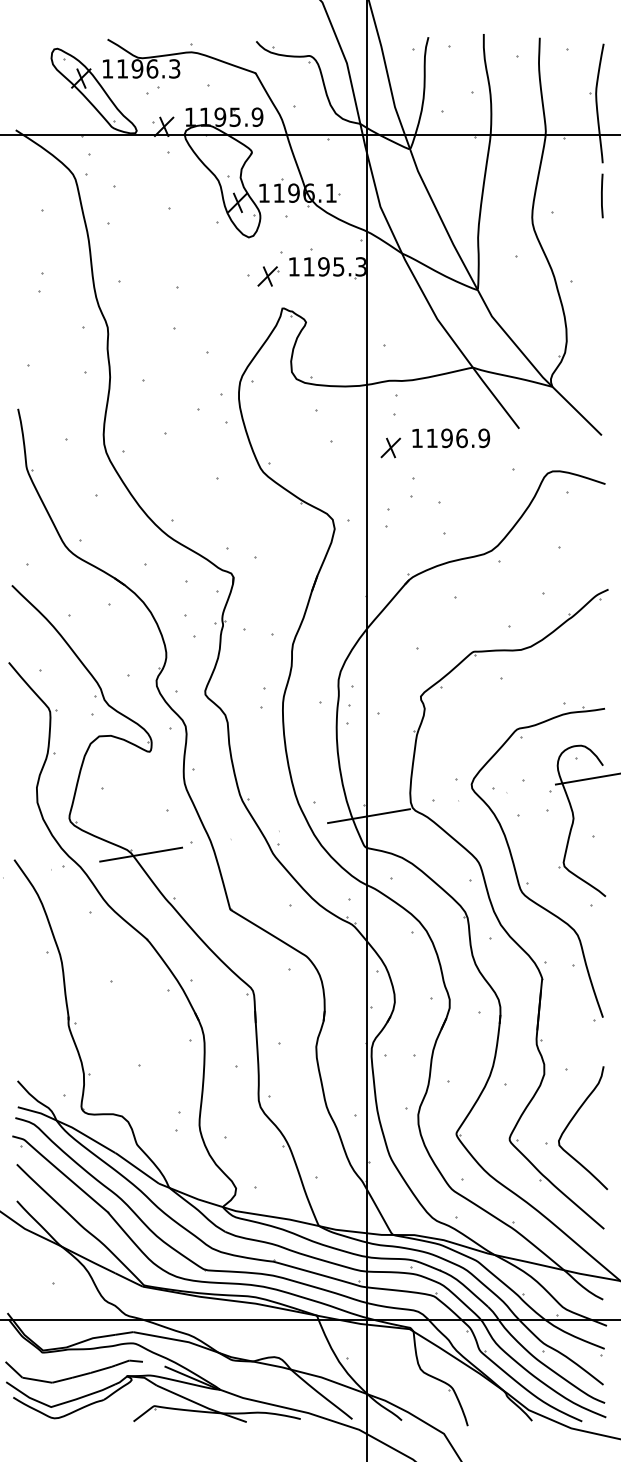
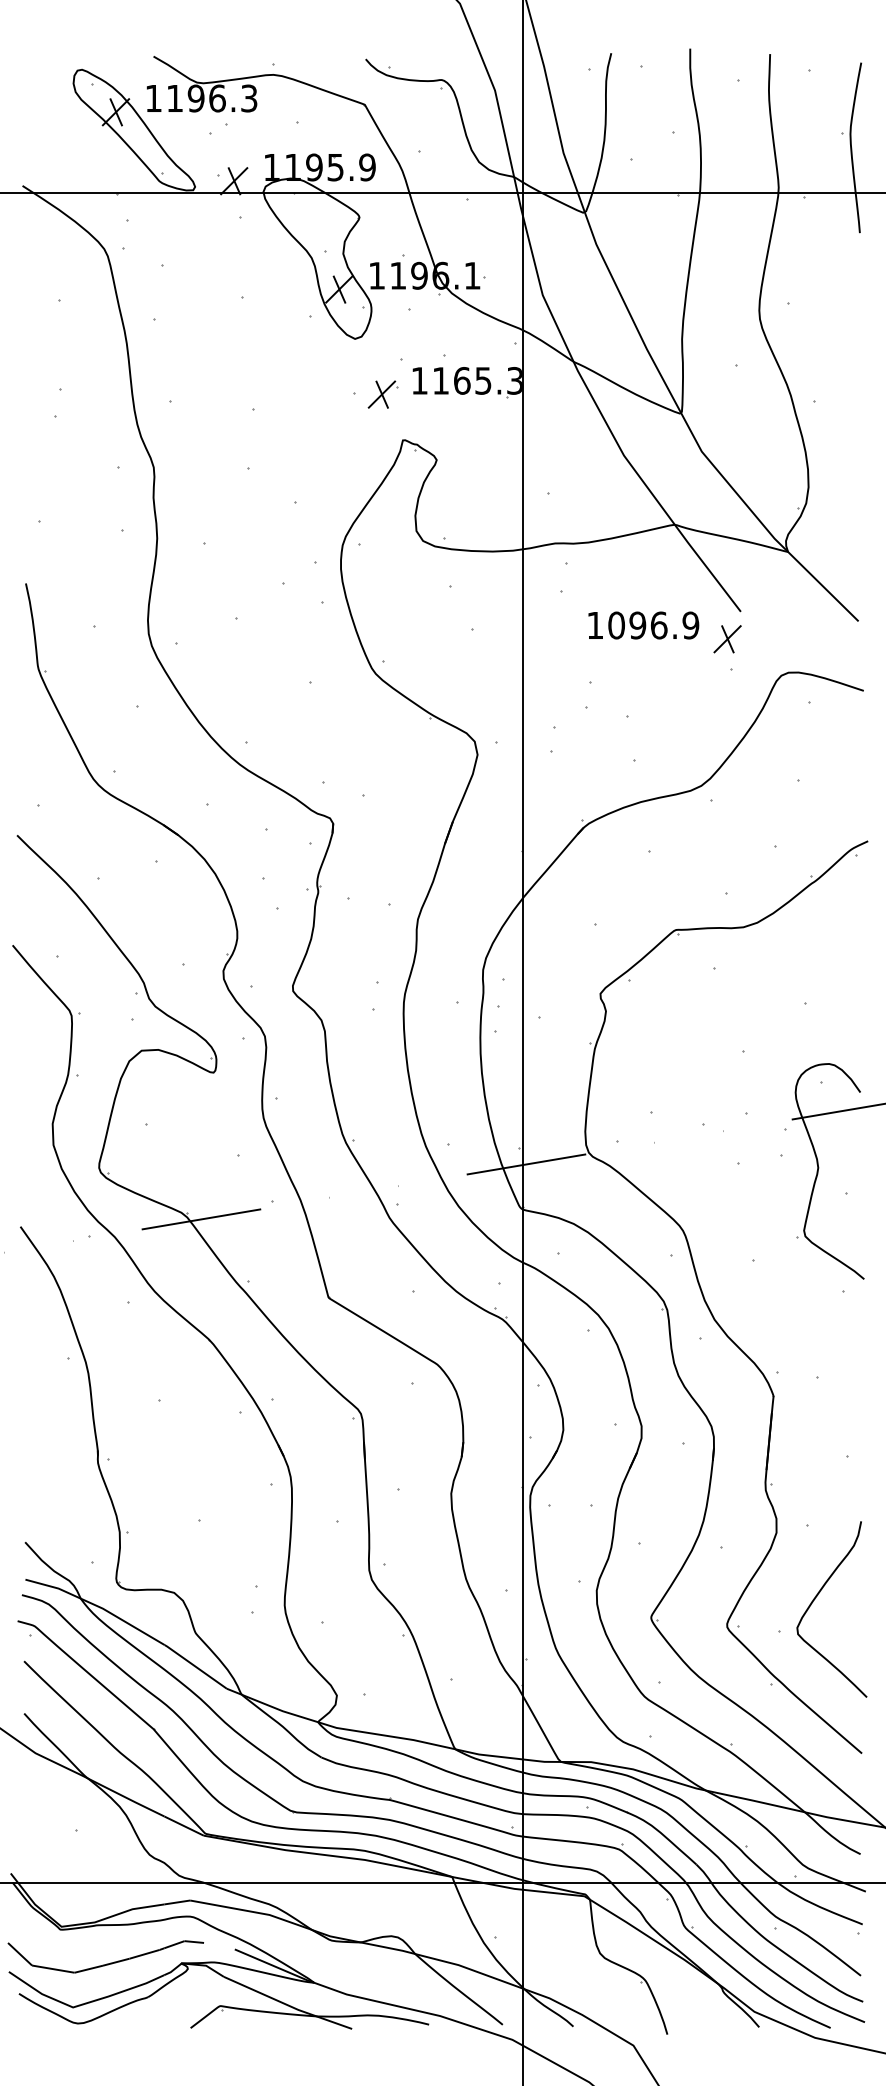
line: (601, 195) -> (858, 279), removed
text: (323, 266) -> (461, 380), 1195.3 -> 1165.3
text: (432, 438) -> (616, 625), 1196.9 -> 1096.9
part: (390, 448) -> (727, 639), moved
part: (515, 868) -> (735, 1238), removed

**Directions**
An exact copy of every record above is needed, with all pictures left out.

**Expected output**
line: (601, 195) -> (858, 279), removed
text: (323, 266) -> (461, 380), 1195.3 -> 1165.3
text: (432, 438) -> (616, 625), 1196.9 -> 1096.9
part: (390, 448) -> (727, 639), moved
part: (515, 868) -> (735, 1238), removed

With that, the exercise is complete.